Climbing Mount Kilimanjaro is a lifetime challenge and an ultimate test of your stamina, determination and fortitude. You should be ready to walk unusually long distances through the pristine wildlife, spend nights under the blue sky in tents and virtually live in the wilderness. Our expert guides will lead your way through the wild trails of Kilimanjaro all the way to the top, taking care of all expedition arrangements.
Yet, there is something that is far more important - physiological adaptation of your body to the abnormal altitudes of Kilimanjaro. The most state-of-the-art equipment and the most accomplished guides will not be able to make your dream coming true if the onslaught of Acute Mountain Sickness happens. Understanding the principles of high-altitude acclimatization is very important in mountain climbing especially for beginners. In this article, you will find information on why is it important for climbers to acclimatize.
Understanding high-altitude acclimatization
In short, to acclimatize to the altitudes of Kilimanjaro means to develop certain physiological adaptations of your body to survive in the decompressed environment with abnormally low levels of oxygen. Such adaptation is the most important issue in mountaineering, and it is directly impacted by your fitness, good equipment, adequate supplies and professional crew. Essentially, all these arrangements are made to simplify the process of adaptation to the abnormal altitudes. We will discuss it further in greater detail.

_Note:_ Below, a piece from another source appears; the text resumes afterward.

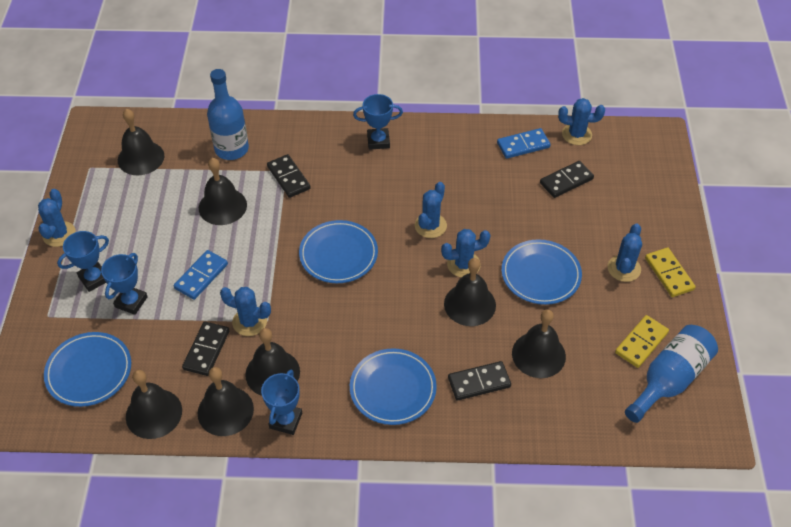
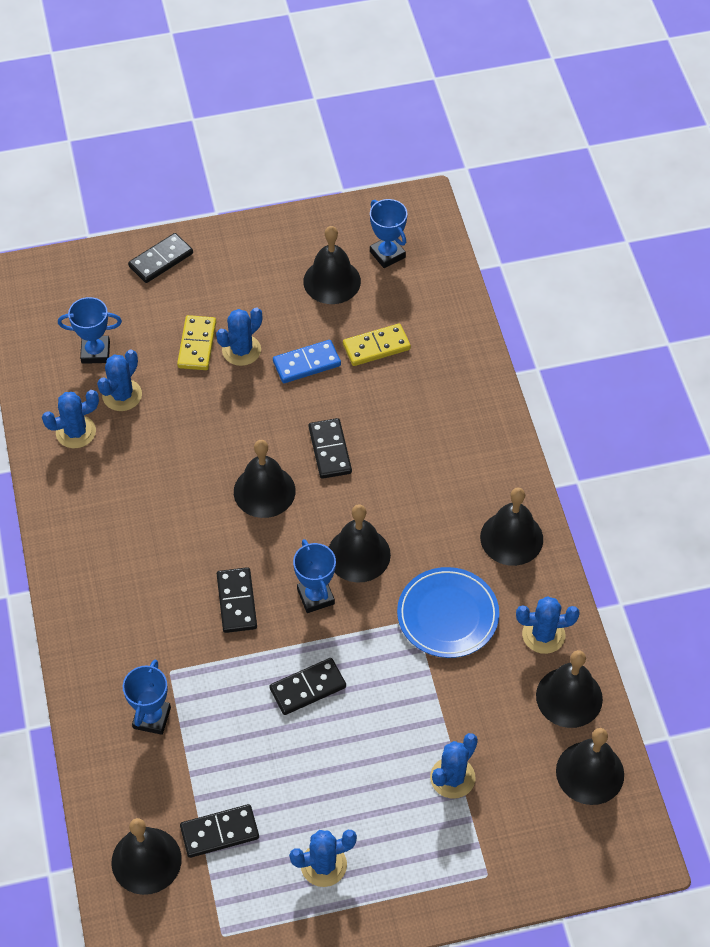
black domino: 4 -> 5
blue bottle: 2 -> 0
blue domino: 2 -> 1
blue plate: 4 -> 1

What is abnormal with high altitudes?
Before we start explaining how the process of altitude adaptation (acclimatization) works, you are probably interested in what is really abnormal at the slopes of Kilimanjaro, and what impacts do this abnormality exercise on the climbers.
As we know from elementary physics, the higher we go, the lower barometric pressure becomes. For example, at sea level it is approximately 760 mmHg, while at Uhuru Peak (5,895 m) a barometer will show something between 350-352 mmHg, meaning that the density of air shall be reduced twofold. As a result, there will be substantially less pressure that keeps the molecules of oxygen together. To put it simply, the distance between them increases, and therefore, a fewer number of oxygen molecules is inhaled with each breath, what leads to well-known discomfort symptoms.